A modal with available samples pops up on clicking the "free samples" link. Hovering over each sample shows material details. 

- Current Painpoints 😰 -

- Process Overview 👓 -

Expected Users. 

Tile Shopper 

  • Plans on installing tiles & buying them online

  • Wants to order tile samples before finalizing to determine if it works well in the space

Sofa Shopper

  • Plans on ordering a new couch online 

  • Wants to order fabric samples to test before converting on the product since she feels images don't convey the real look and feel of the fabric. 

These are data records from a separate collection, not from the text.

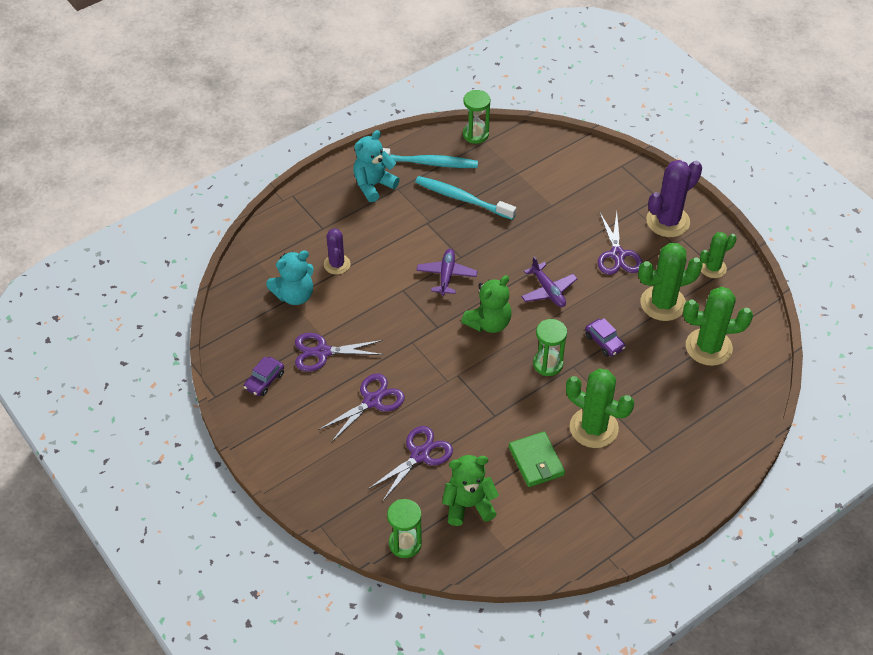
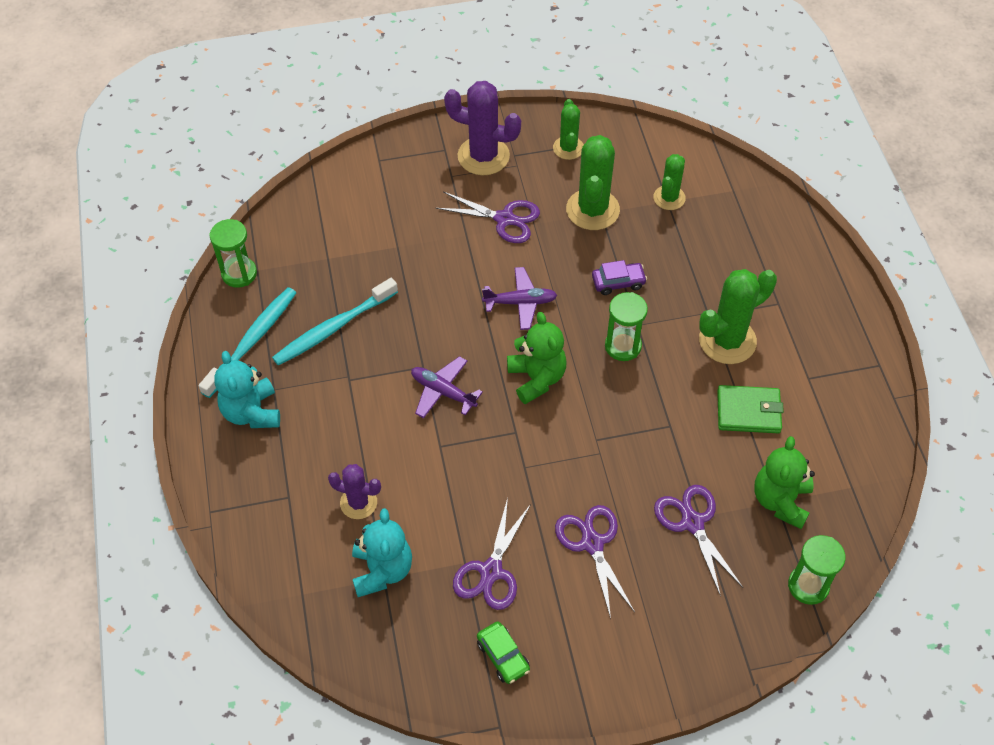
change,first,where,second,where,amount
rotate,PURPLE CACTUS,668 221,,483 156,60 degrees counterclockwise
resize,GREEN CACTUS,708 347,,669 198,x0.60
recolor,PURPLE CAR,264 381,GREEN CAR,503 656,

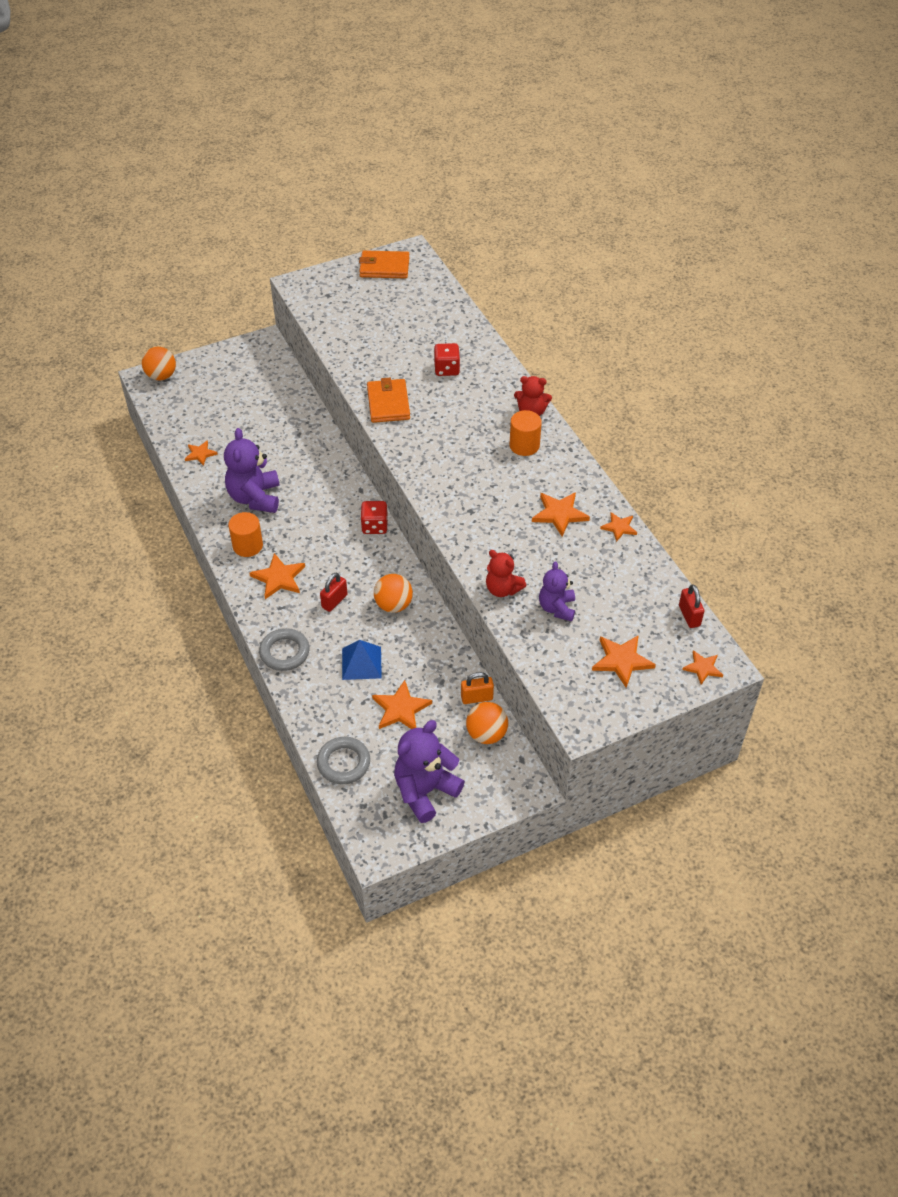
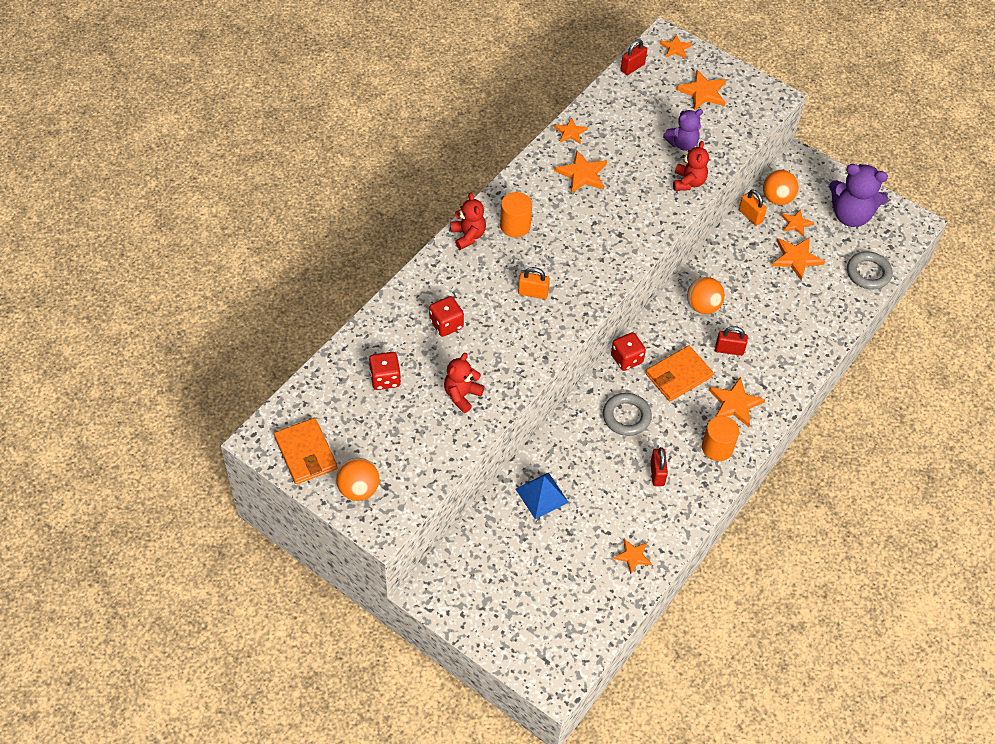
change,first,where,second,where,amount
move,ORANGE BALL,161 376,,358 489,
move,ORANGE WALLET,388 403,,678 375,
replace,PURPLE TEDDY BEAR,255 498,RED PADLOCK,657 473,
move,GREY RING,284 652,,626 416,
move,BLUE PYRAMID,361 663,,542 495,
insert,,,ORANGE STAR,796 223,
insert,,,ORANGE PADLOCK,533 293,
insert,,,RED DICE,385 379,
insert,,,RED TEDDY BEAR,462 395,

After meeting with stakeholders, I conducted a thorough competitive analysis to see how Wayfair’s competitors approached samples ordering. I weighed pros and cons with each competitor while synthesizing key insights and take aways. 

🔑 KEY INSIGHT: Out of 8 competitors analyzed, Wayfair was the only site that displayed samples in a drawer.

💡 BREAKDOWN: Modal (5), New page (1), Drawer (1: Wayfair)

- Competitive Audit 🐎 -

After weighing pros and cons with various experiences including Wayfair and its competitors, I wireframed various layouts to display the samples. I then met with the broader team including PMs, engineers, and fellow designers to prioritize these layouts.

Below is an image of all the options along with a TLDR of the main pros and cons identified. 

LAYOUT OPTIONS WITH PROS & CONS: 🤔

- Ideation & Wireframing 🖼 -

After discussing with relevant teams and synthesizing feedback, we finalized the modal component for desktop and action sheet component for mobile to display samples since they were the options with the highest impact to users with lowest effort to engineering. However, we decided to user test 2 mobile variations (exposed filtering vs. filter tab) to see which ones users preferred

MODAL FOR DESKTOP: 

  1. Consistently👯: other links on the page also have modals

  2. Immersive🌊: Modal appears in larger and in the centre (as opposed to the side drawer)

  3. Larger real estate🏘: Provides a designated space for material details for each sample

  4. Competition🥊: 5/8 competitors had a modal making it a familiar mental model for online furniture shoppers

ACTION SHEET FOR MOBILE:

  1. Prior data📈: Action sheets had been previously tested for tile samples and had increased conversion rate. 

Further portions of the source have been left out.